In 2014, the Centre Forestier initiated refurbishment of its heating network and launched an extension project using certified Alpine wood. The Center introduced the European "Chainsaw License" training program in France, with a recognized qualification certificate across all European countries.

June 2014 - The Centre Forestier hosted the 4th international conference for forest trade training centers in Germany.

2015 - Extensive refurbishment work using certified Alpine wood was undertaken on the Centre Forestier's facades. The Center acquired the first manual felling and manual branch-cutting simulator for training purposes. Still in 2015, the Centre Forestier's director was elected President of PEFC Provence-Alpes-Côte d'Azur, directly related to the forest sector's certification activities.

2016 - Building refurbishment was completed, and the Forest Center obtained the necessary construction permit for expansion. The new building, constructed with certified PEFC Alpine wood, included a heating plant using wood chips and a storage and drying shed, involving Center's learners in an experimental installation.

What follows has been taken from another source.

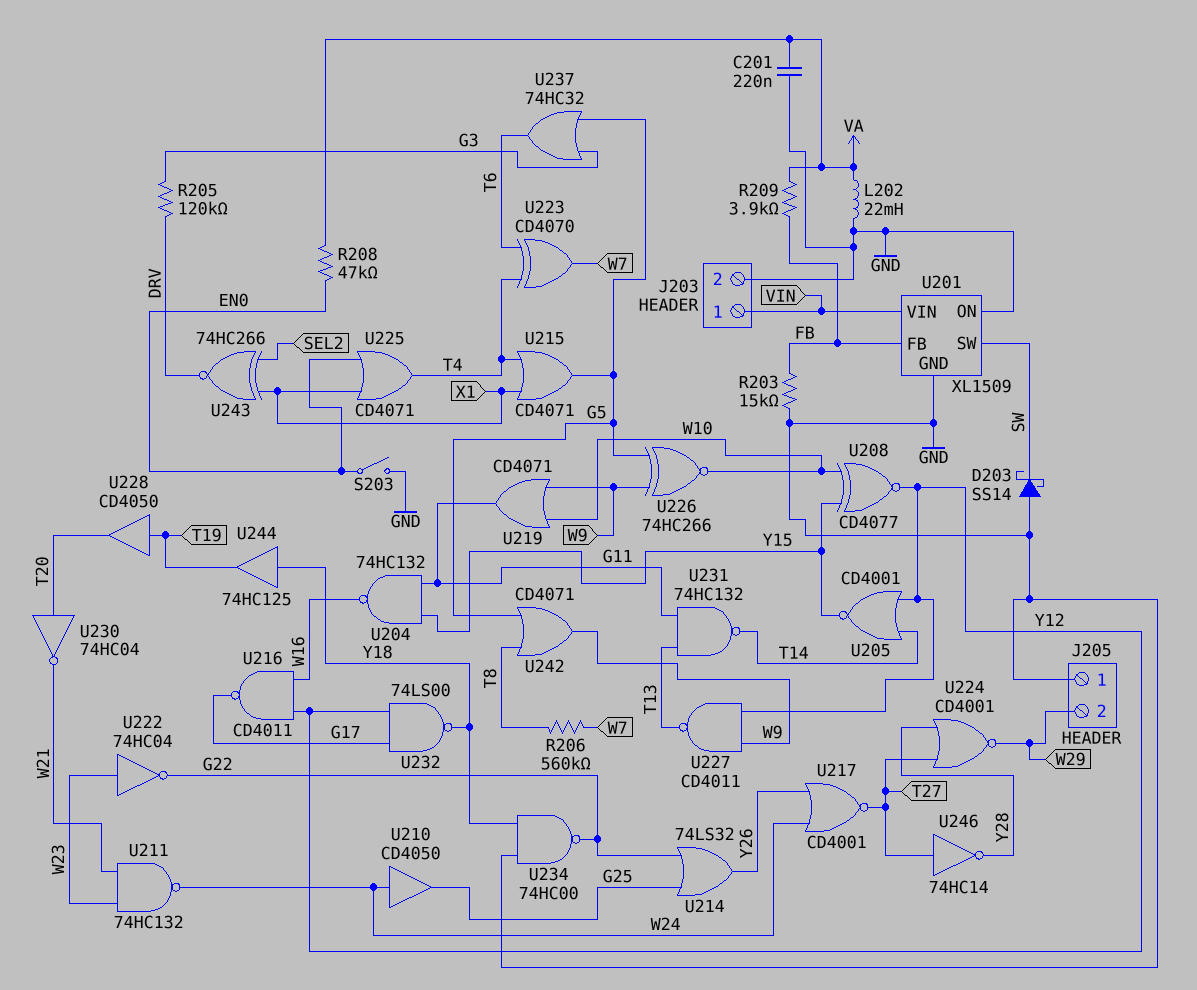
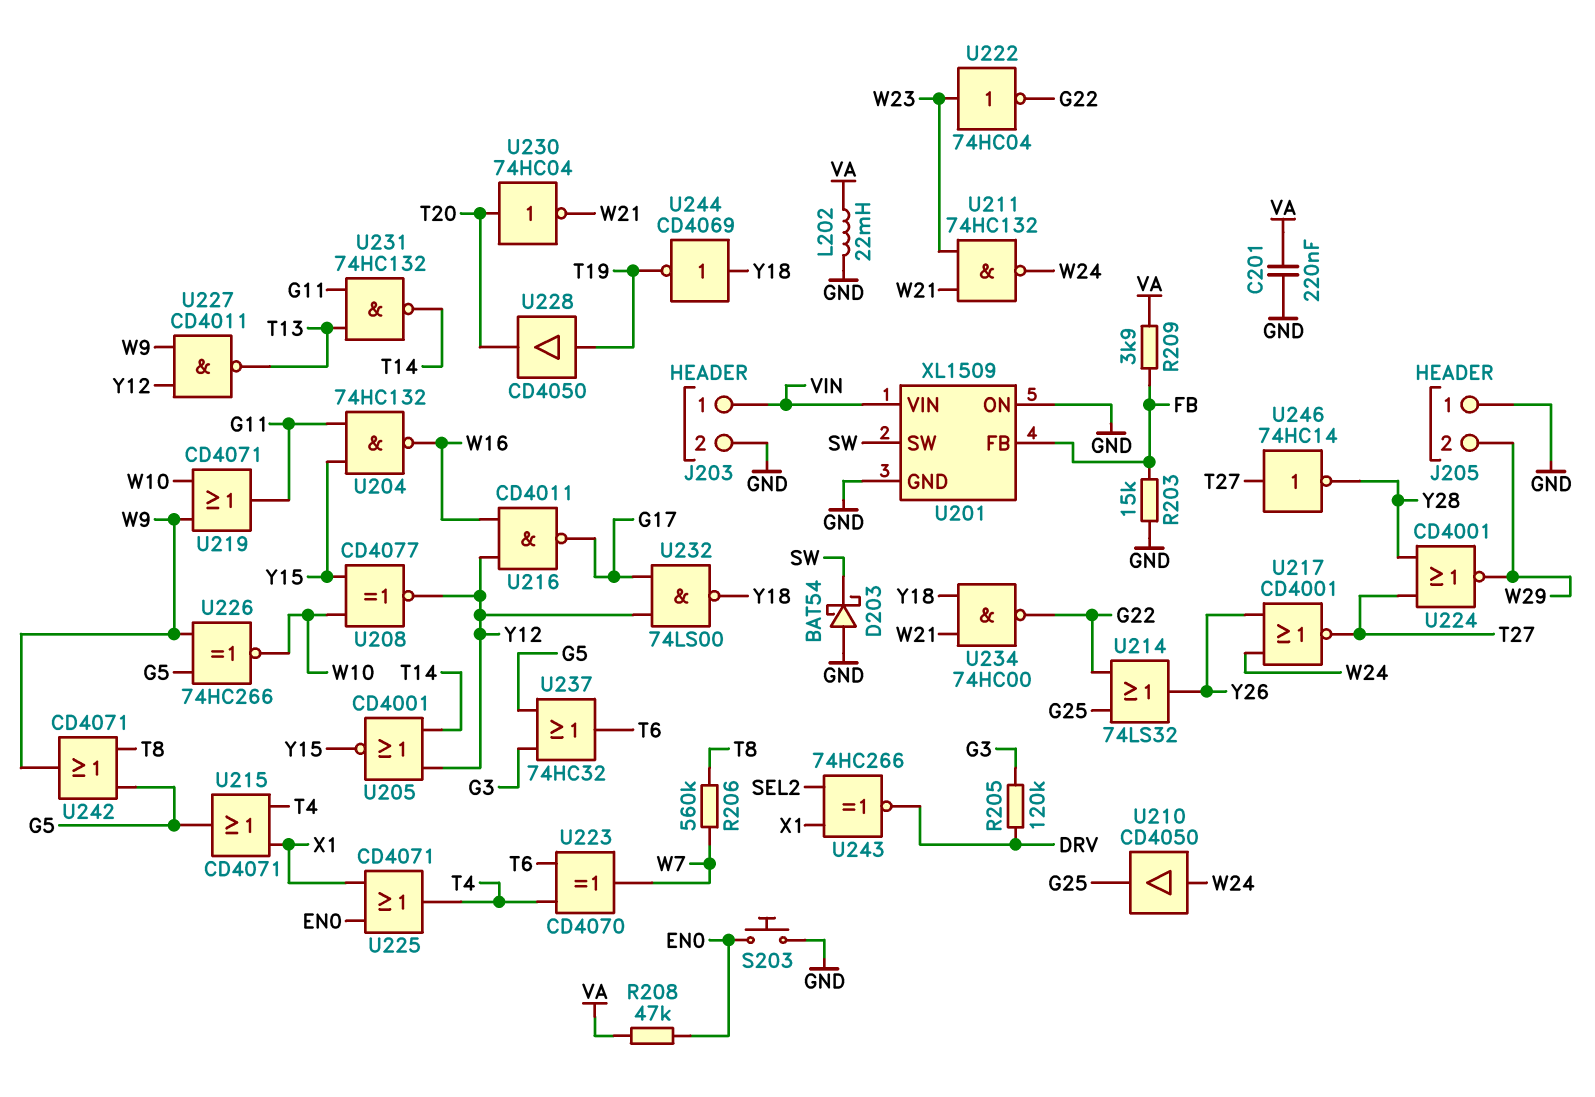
D203: schottky SS14 (A GND, K SW) -> schottky BAT54 (A GND, K SW)
S203: switch (EN0, GND) -> button (EN0, GND)
U234: NAND 74HC00 (in GND, in Y18, out G22) -> NAND 74HC00 (in W21, in Y18, out G22)
U244: buffer 74HC125 (in Y18, out T19) -> NOT CD4069 (in Y18, out T19)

June 2016 - The Forest Center organized the 5th international conference for forest trade training centers in Spain. The next conference was scheduled for 2019.

In November 2016, the installation of a dedicated fiber optic line for the Forest Center (13 km) was completed, providing high-speed internet access beneficial for training purposes.

2017 - Construction commenced on the new building as the Forest Center expanded to better accommodate learners and prepare them for careers in the forestry sector. This year also marked the beginning of mobility for 4th-grade students, with a trip to Italy. The Forest Center introduced the "4th Nature and Success" class, focusing on the positive utilization of nature and forests within the educational framework.

==Location==
The Centre Forestier is located within the heart of the Provence-Alpes-Côte d'Azur region between the Alps and the azure Mediterranean. It is situated in the southeast of the Luberon forest massif, encompassing an expanse of 21 hectares of verdant woodlands. Positioned at a distance of 35 kilometers northeast of Aix en Provence and of proximity to key arterial roads.